TAP into Technology | Garland Technology Blog

Smurfing and Other Mysterious Words in the Cyber World

Written by Tim O'Neill | 8/12/15 12:00 PM

Cyber world has its own language, often filled with acronyms and mysterious sounding words that both the good guys and the bad guys creatively come up with to describe what's happening on the dark side of the web.

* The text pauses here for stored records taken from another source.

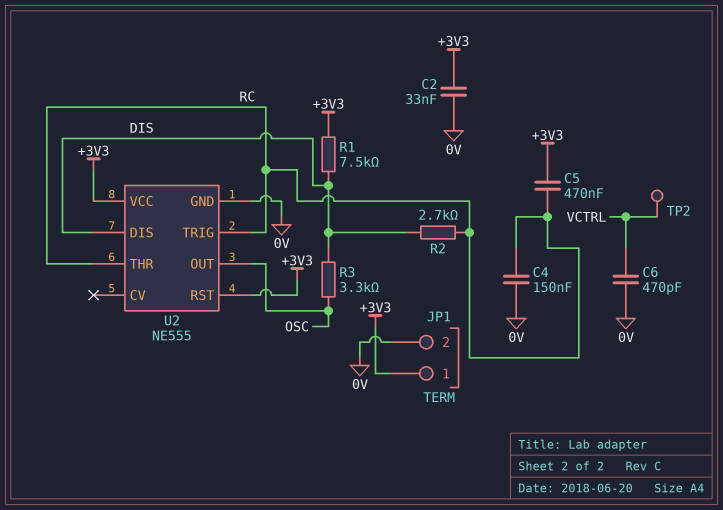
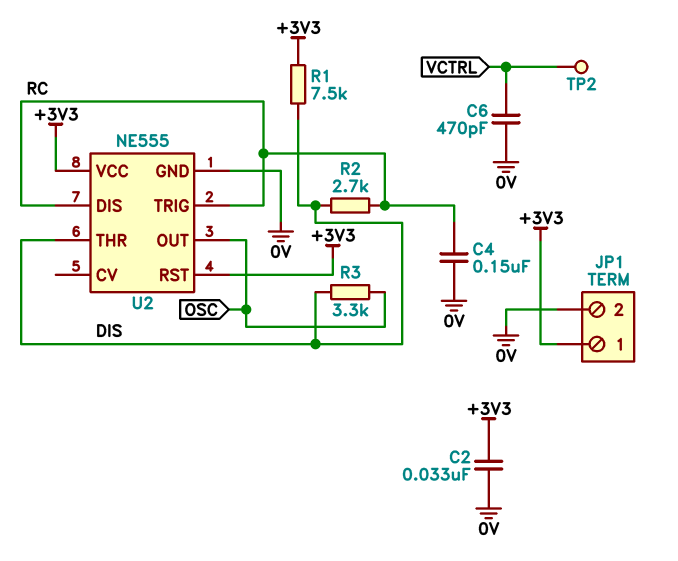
C5: 470nF (+3V3, RC) -> none
U2 pin DIS: DIS -> RC
U2 pin THR: RC -> DIS

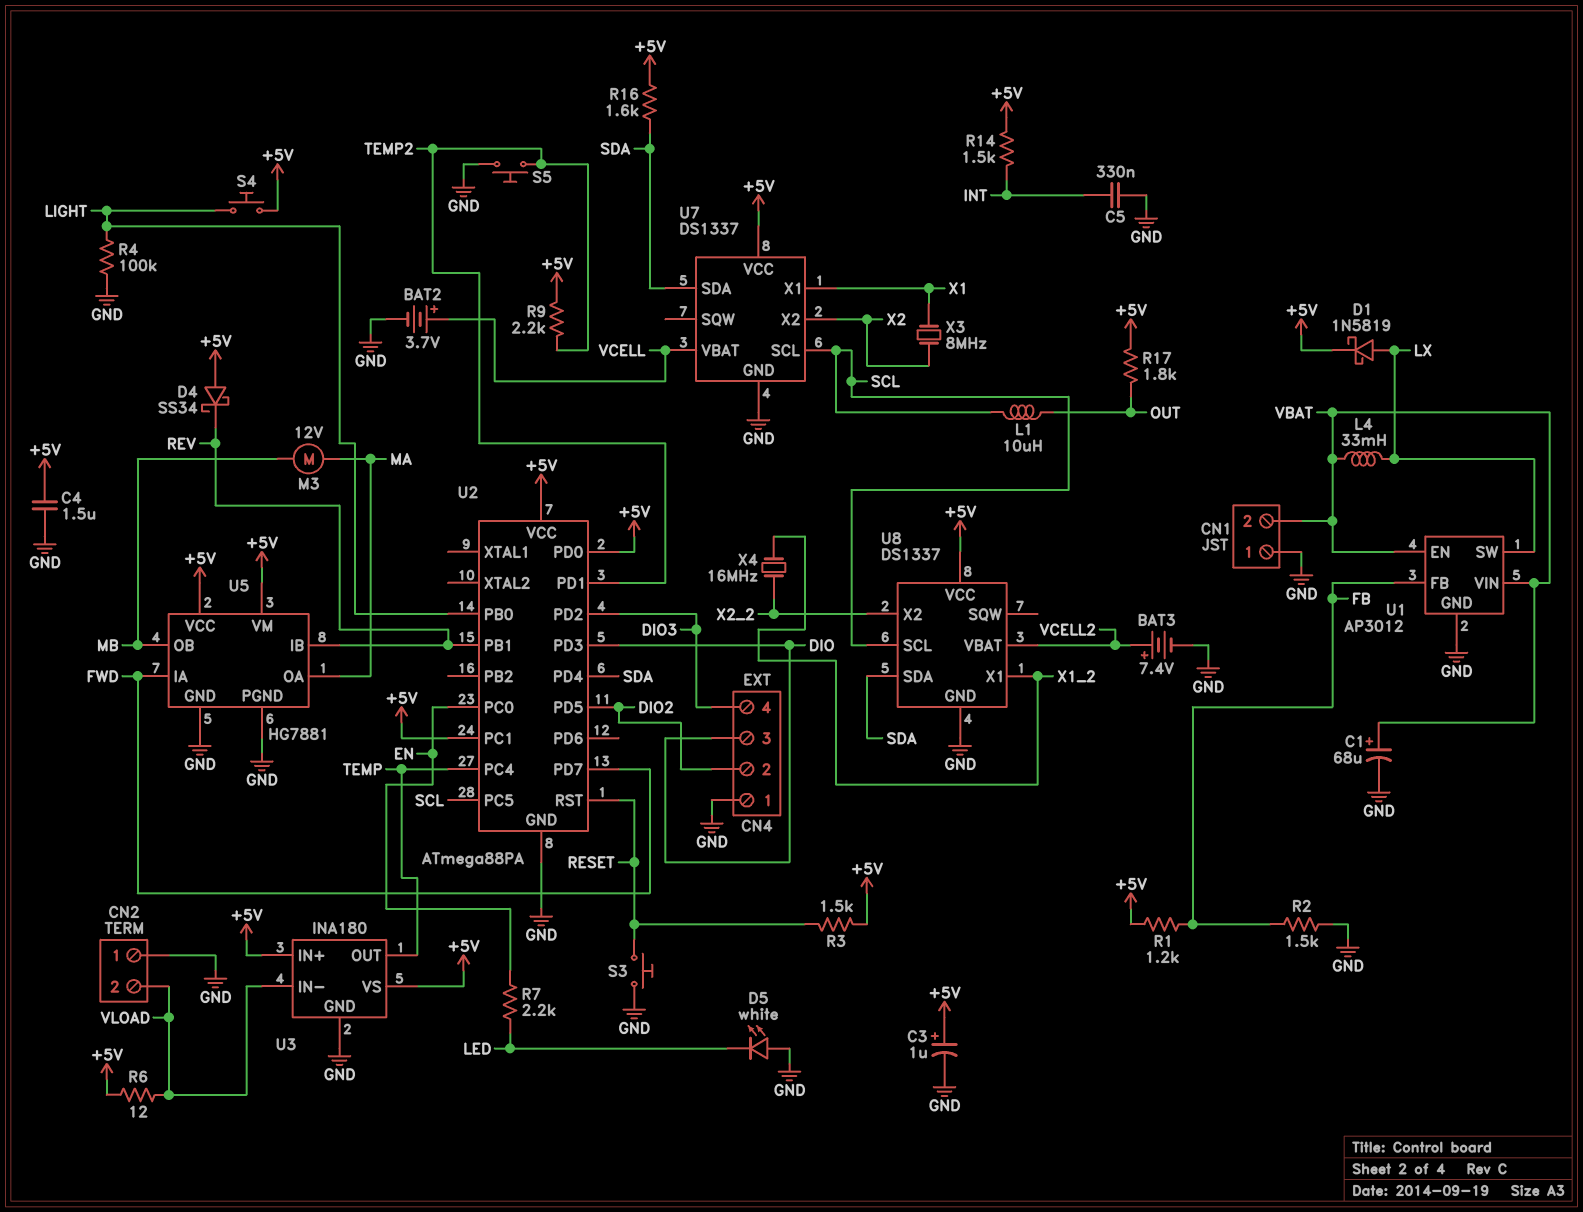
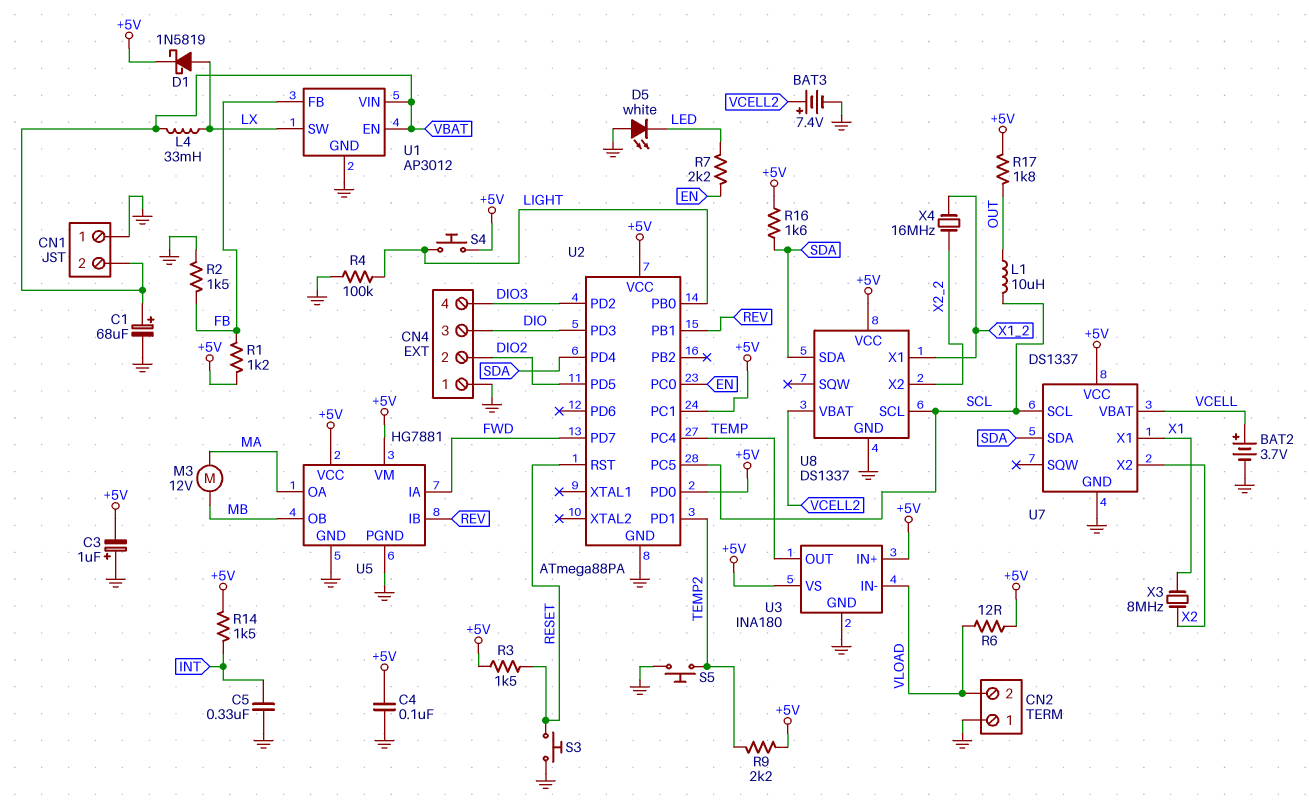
C3: 1uF (plus +5V, minus GND) -> 1uF (plus GND, minus +5V)
C4: 1.5uF (+5V, GND) -> 100nF (+5V, GND)
D4: schottky SS34 (A +5V, K REV) -> none

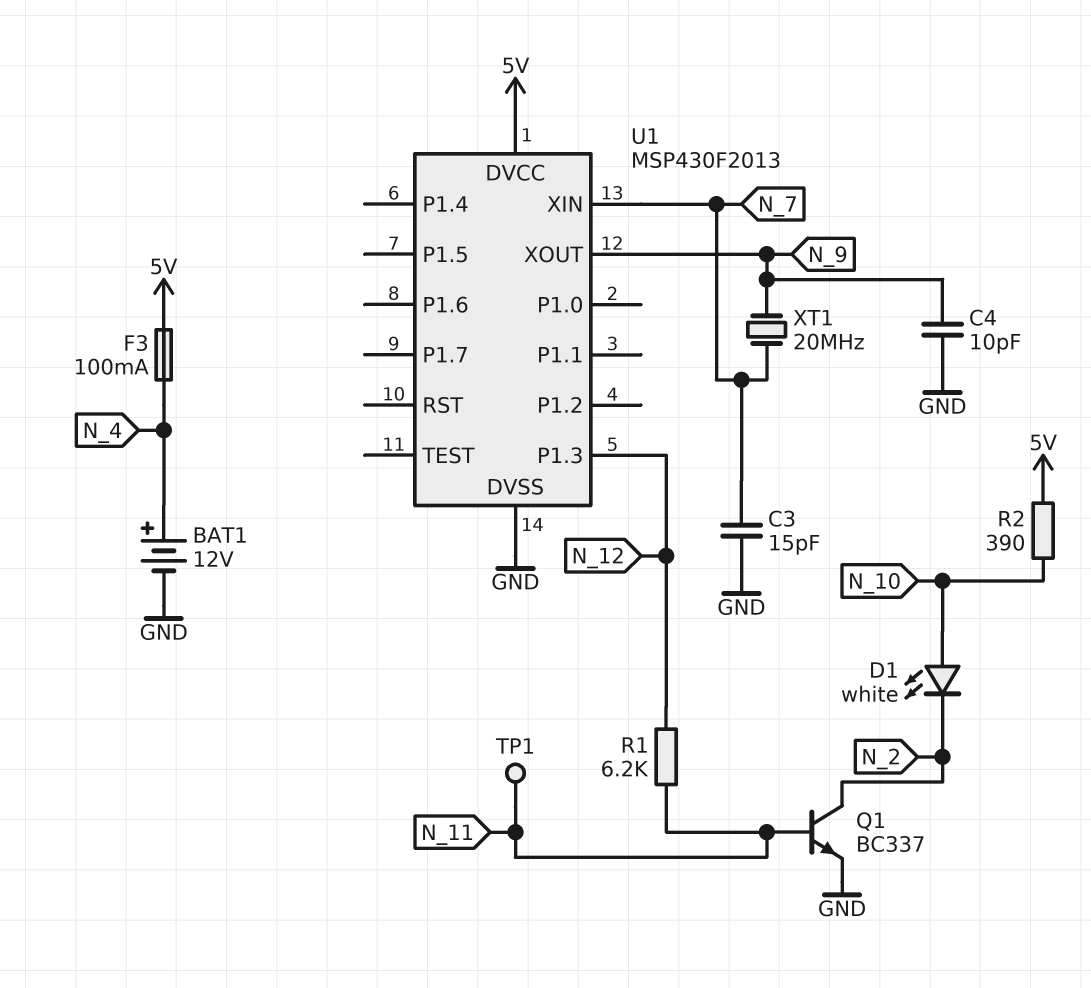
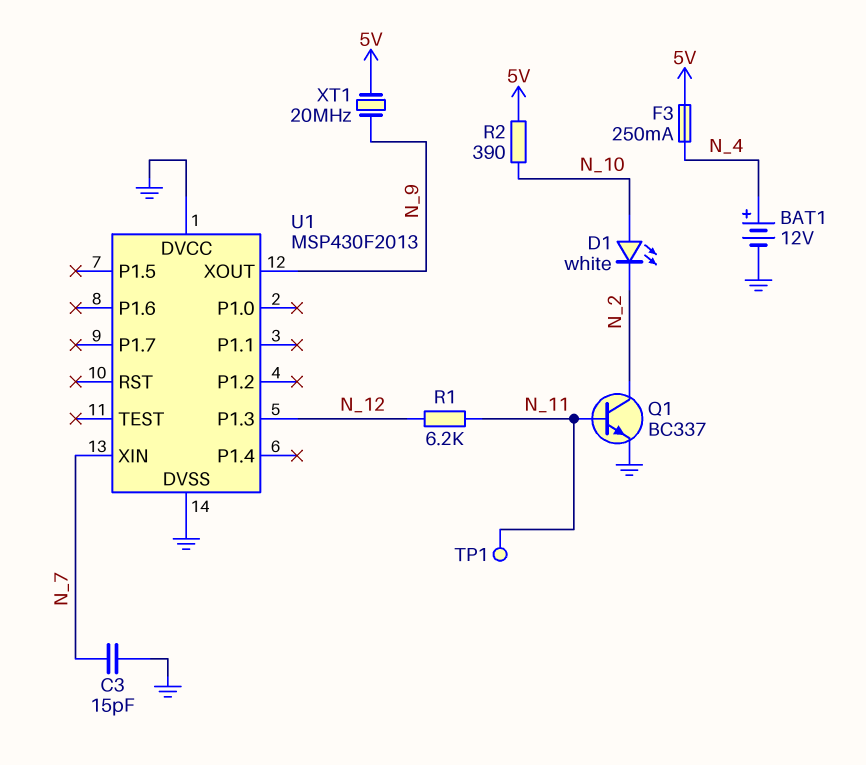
C4: 10pF (GND, N_9) -> none
F3: 100mA (5V, N_4) -> 250mA (5V, N_4)
U1 pin DVCC: 5V -> GND
XT1: 20MHz (N_7, N_9) -> 20MHz (5V, N_9)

If you think a Smurf Attack is a large group of tiny blue characters singing cute songs, you better read on.  

1. Pwning

Taking over or taking ownership of a device, network. etc. Pwning is not new, its just a new meaning vectored by the cyber security/hacker world. It originally came from internet slang (or leet speak) and means 'to own.' Leet, or 1337, is an elite language that came about during the 1980s from BBS Bulletin Board Services, where “elite“ status on the BBS meant you had control over the BBS or Internet Relay Chat areas. Many of today’s cyber attacks are designed to "Take Over" or "Pwn" the attacked device or system.

2. Doxing or Doxxing

Publishing personal information (PII) on the internet or other public media, often for "outing" the person, from a hidden persona is Doxing. An example can be found in the Ashley Madison hack, where the hackers are extorting the company under threat that they will Dox the millions of cheaters' information that they acquired. The hackers here are not only thieves looking for financial gain; they are also vandals intent on the site's/company's destruction through extorting the people associated with the site.

3. Heisenbug 

A software bug which fails to manifest itself during regular debugging. The word is a play on Werner Heisenberg, a German theoretical physicist who devised The Uncertainty Principle, which states "that any attempt to measure the position of a subatomic particle will disrupt its movement, making it harder to predict." 

4. Yak Shaving

This is a funny way of saying that more or useless work must be done before one can even get to the real job at hand. Scott Hanselman has the best definition: "Yak shaving is what you are doing when you're doing some stupid, fiddly little task that bears no obvious relationship to what you're supposed to be working on, but yet a chain of twelve causal relations links what you're doing to the original meta-task." The term was coined by Carlin J. Vieri, a Ph.D. at MIT back in the 90s with some saying a worthless event at MIT was the origin.

5. Smurf Attack

Sounds cute, but it's a sinister method of a denial of service attack (DOS or DDOS). In a Smurf Attack a site or a system is flooded with spoofed ping (ICMP) messages which usually stops the site from responding and carrying out its original need or business. 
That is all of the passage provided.